Friday, March 29th 2024

Recently I just had our Team Lunch for my high school team. This has been a tradition since I began teaching and coaching at the high school level and it’s a good way of wrapping up the season and saying goodbye to our Grade 11s, who won’t be back for the next year. In addition, it gives the newcomers another good memory from the season, which will hopefully encourage them to return.

The Team Lunch is something I do every year

Normally I give a speech at this time, reflecting on how the season went as well as maybe singling out certain individuals who accomplished something that season. On paper, we definitely under-performed, with both our teams finishing dead last. Both finalists came up short and this is the first time in a long while where I haven’t come home with a gold medal from the GMAA/RESQ Championships. Given this scenario, you would think that it would have been difficult to come up with anything positive to say. However, as I looked out on the group I came to an epiphany: while the results weren’t what I wanted, the simple fact was that everyone at that table had improved. Many of them had made significant progress from where they began, with some overcoming huge personal obstacles to finish off the season in a strong fashion. Given the context, I couldn’t help but give them the positive feedback they deserved.

This reminded me of an inescapable fact; Results and Performances aren’t the same thing. Many examples can be alluded to this as in our sport, a positive result can be misleading and a losing performance can be better than a winning one. Case in point, on the surface, my last place finish would constitute a failure on paper. However, if we look at the sheer amount of progress that many of my athletes made, then the season has to be deemed a success, even if only a moderate one. However, to make it anything more than that would be a gross exaggeration.

This brings to mind the analogy of the big fish in a little pond. Success on smaller stage can be great, but one must also take this with the right amount of context. For athletes that win a GMAA/RSEQ title, this can be a huge achievement taking into account the quality of competition as well as the amount of athletes competing in that given year. Given what that athlete may have gone through to achieve that result, winning that medal could be the highlight of their career.
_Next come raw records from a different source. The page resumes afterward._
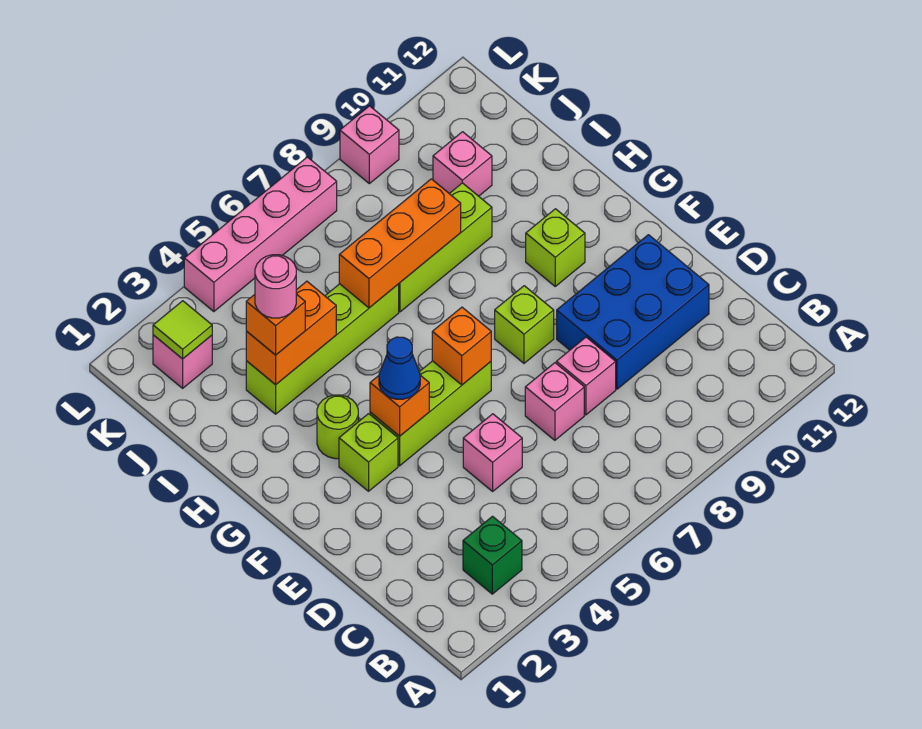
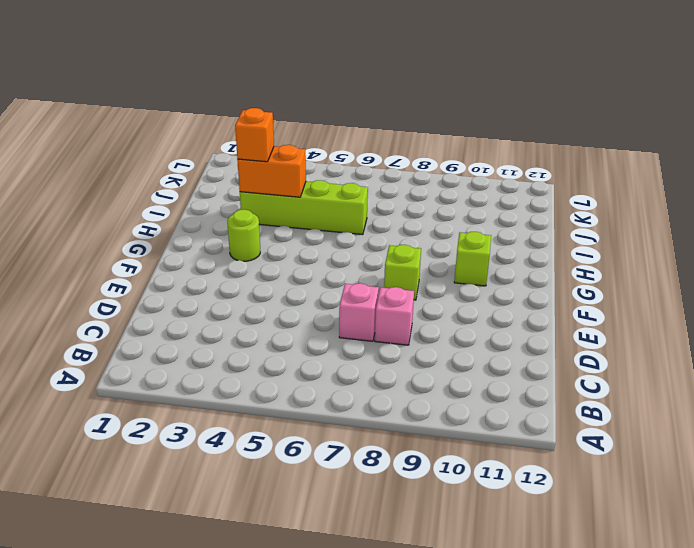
none -> green brick B3 level 1
none -> pink brick D5 level 1
none -> blue brick D9:E11 level 1

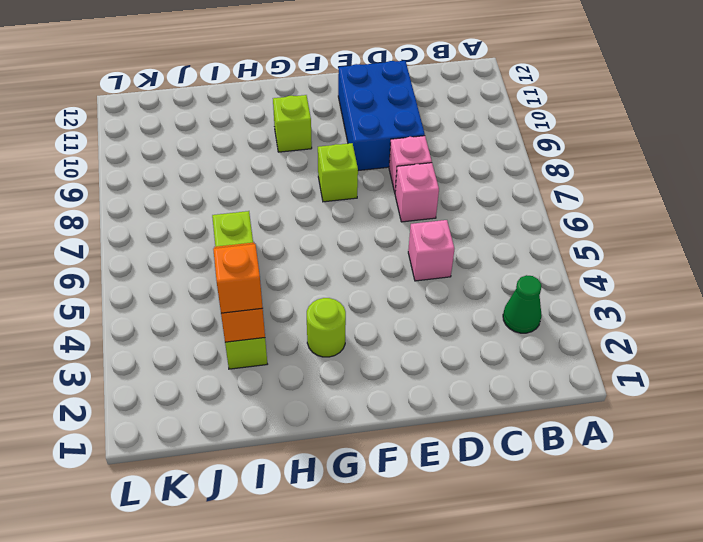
green cone B3 level 1 -> green brick B3 level 1
none -> lime brick F3 level 1
none -> lime brick F4:F6 level 1
none -> lime brick I7:I9 level 1

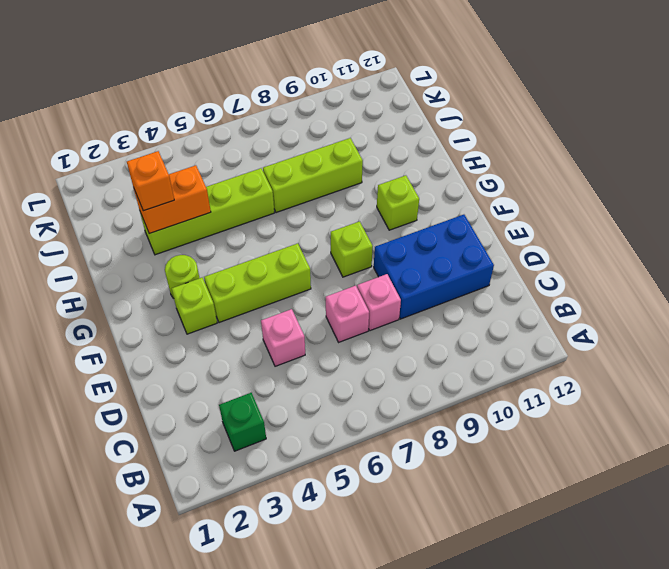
none -> pink brick J10 level 1
none -> pink brick K2 level 1
none -> pink brick L4:L7 level 1

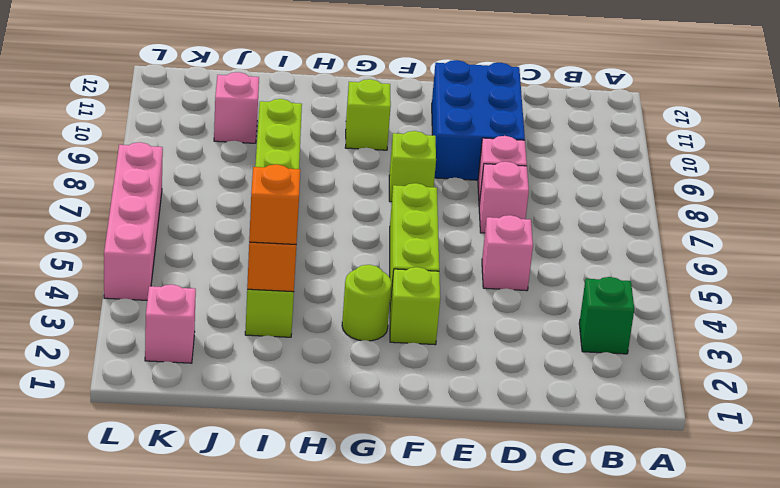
none -> pink brick L9 level 1
none -> orange brick F4 level 2
none -> orange brick F6 level 2

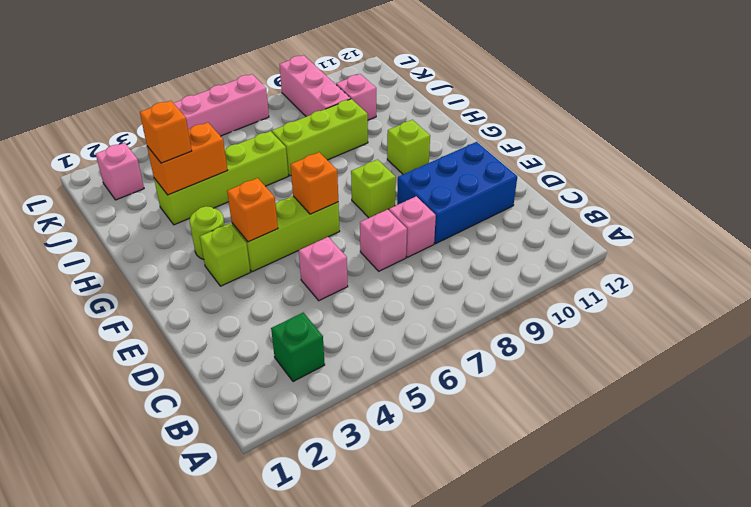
pink brick J9:L9 level 1 -> pink brick L9 level 1
none -> orange brick I6:I8 level 2
none -> lime tile K2 level 2
none -> blue cone F4 level 3

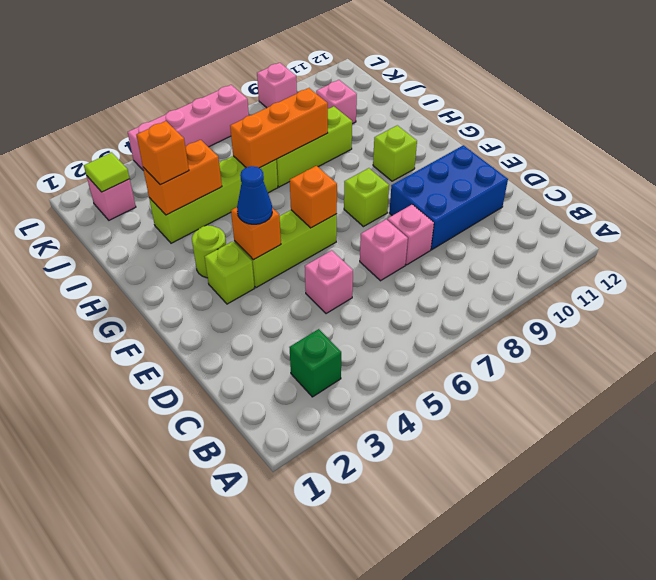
none -> pink round brick I3 level 4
And that’s fine.

Medalling at an international tournament places you in a different category

However, athletes who have the ambition to go farther may see that GMAA/RSEQ title as just another tournament to help them prepare for tougher competitions. Their ambition and skill surpasses that of the high school level and therefore, their satisfaction with that accomplishment is reflected by their desire to move on to the next competition at a higher level.

With that being said, one must also be realistic with their achievements. Too often I’ve heard of how great a wrestler says they were by the fact that they won that aforementioned GMAA Gold medal. While they would have to possess some skill to accomplish this, how does it even compare to someone who went on to compete at the varsity and international level? The conversations of accomplishments aren’t even in the same ballpark.

And yet, we tend to see other aspects of this false sense of accomplishment in the form of exaggeration as some people often try to over-inflate their accomplishments in an effort to increase their own self-importance. Without any context, if someone told you that they won multiple GMAA/RSEQ titles, it would seem impressive to an outside observer. However to someone in the know, it would pale in comparison to someone who had won fewer medals at the varsity level. The gap in skill alone would render that point moot. The performance level required to achieve the former isn’t even the same as the latter. There we see an excellent example where the performance isn’t equal to the results.

In the digital age, lying about your accomplishments is pretty much impossible

I think that what it all boils down to is that no matter what your accomplishments, you must be always cognizant of what you’ve done and where you’ve done them. I often tell people that I was a good wrestler, but never a great one, as being in the presence of great wrestlers throughout my life helped to put my accomplishments into proper perspective. This definitely gives me a better perspective about the results and the performance not being the same and I think that in order to be realistic with ourselves, we almost need to stop gaslighting ourselves and accept the reality at hand. This is at the root of what we have to do going forward.